Perhaps the most contentious of the sharing formula centres on what should accrue to the oil producing communities.

Read Also: The PIB: Panacea to the ills of Nigeria’s Oil industry?

The communities are insisting on 10% of the profits coming from the proceeds, while the senate is rooting for 3 per cent; and the House of Representatives is talking about an accrual of 5 per cent. To worsen matters, who gets to bear the title of oil producing community is also a matter of bitter contention. As provided for in the Bill, and perhaps mischievously, is the notion that the oil producing communities will also include, areas, which host the oil pipelines. The practical interpretation of this is that, a lot of the northern states, which hitherto had nothing to do with oil by way of location, would now be regarded as oil producing communities! And as such, stand to benefit from this fund. For those areas, which are the authentic oil producing communities, this is nothing short of nonsense and gross injustice.

Even then, the lopsidedness and iniquity have been deepened by the fact that in the Bill, some money has also been earmarked for frontier Basins. In this instance, some princely sum of 30 percent has been earmarked for the exploration of oil. Again, many of these frontier basins are to be found in the Northern part of the country. Therefore, there is the strong suspicion that this aspect of the Bill, is another ‘creative’ way of cornering resources for a particular part of the country.

Equally worrisome is the ominous dimension that the latent ghosts of Ken Saro Wiwa and Isaac Adaka Boro, have been aroused from their respective slumbers. The militant groups in the Niger Delta are rearing their heads again and issuing threats and inflammatory rhetorics which have the capacity to threaten an already fragile polity like ours.

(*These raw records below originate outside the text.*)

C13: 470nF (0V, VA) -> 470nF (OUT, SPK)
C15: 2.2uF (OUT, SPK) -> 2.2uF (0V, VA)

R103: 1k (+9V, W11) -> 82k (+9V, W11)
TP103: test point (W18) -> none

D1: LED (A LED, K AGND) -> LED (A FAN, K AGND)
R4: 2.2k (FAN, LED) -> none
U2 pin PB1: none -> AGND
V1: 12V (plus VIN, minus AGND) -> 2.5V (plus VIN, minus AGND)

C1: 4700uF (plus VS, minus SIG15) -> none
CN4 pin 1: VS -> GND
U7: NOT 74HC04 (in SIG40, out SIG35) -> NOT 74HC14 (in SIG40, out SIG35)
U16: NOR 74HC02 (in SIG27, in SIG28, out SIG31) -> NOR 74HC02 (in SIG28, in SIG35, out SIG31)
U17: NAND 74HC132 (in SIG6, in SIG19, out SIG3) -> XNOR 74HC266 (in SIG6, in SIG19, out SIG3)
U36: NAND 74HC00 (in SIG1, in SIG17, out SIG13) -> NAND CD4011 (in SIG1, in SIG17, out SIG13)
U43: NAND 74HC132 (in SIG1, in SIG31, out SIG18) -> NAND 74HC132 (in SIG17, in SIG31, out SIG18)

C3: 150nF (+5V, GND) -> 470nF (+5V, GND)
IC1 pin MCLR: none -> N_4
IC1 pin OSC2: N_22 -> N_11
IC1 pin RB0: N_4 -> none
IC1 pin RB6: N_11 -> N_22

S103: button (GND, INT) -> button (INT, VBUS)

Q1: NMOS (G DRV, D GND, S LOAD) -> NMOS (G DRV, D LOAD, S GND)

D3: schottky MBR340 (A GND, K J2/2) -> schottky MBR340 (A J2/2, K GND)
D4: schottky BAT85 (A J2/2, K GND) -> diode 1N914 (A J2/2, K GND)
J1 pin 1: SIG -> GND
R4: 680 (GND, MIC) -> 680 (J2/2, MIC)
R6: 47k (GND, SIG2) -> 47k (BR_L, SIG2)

We are also concerned that, the provisions of the Bill and the attendant discussions have given ample insight into the rentier mentality of the Nigerian ruling class, as embodied in the National Assembly and the various seemingly informed commentators. The so-called debate and discussions have centred mainly on the sharing of money. No single thought has been given to the mechanics and dynamics of the productive processes, which give rise to the oil. It is a lazy mentality, which in a perverse way, hallmarks us as a nation. On this note, relevant comparisons abound in other social formations where efforts have been made to own the oil technology, such that in the course of time, the hegemonic stature of the oil companies has been reduced. The ready examples of social formations, which have succeeded in this way, are Norway (STATOIL), Algeria (SONATRACH) and Mexico (Pemex).

But rather than forge a path along this vibrant and sustainable path, our preoccupation in the Bill is a continued reliance on the oil companies. Consequently, there are provisions in the Bill, which seek to ensure a harmonious environment for the oil companies. Some Sixty years after the discovery of oil in commercial quantities, this is pathetic. It also clearly demonstrates an awful ignorance of the international oil industry and the forces, which undergird same. What is clearly lacking here is that the framers of the Bill have not, as usual, tapped into the abundant resources in our tertiary institutions. A lot of these institutions offer courses in the areas of petroleum engineering and oil policy, and as such, their inputs would have gone a long way to infuse some relevant vision into the PIB.

That such a vision is lacking, can be observed in the combative fixation with petroleum as a resource. Whereas, as things stand, the world is currently preoccupied with the fact that, there is an energy transition in which phrases and words like, green and clean energy come up very frequently. The Bill hardly spoke to this emergent scenario.

All told therefore, we strongly suggest an overhaul of the PIB such that, and among other things, the passions and sensitivities of the relevant stake holders in the Niger Delta will be addressed. Very much the same attention should be paid to other critical features like: the domestication of the relevant oil technology and the imminent demise of the oil age.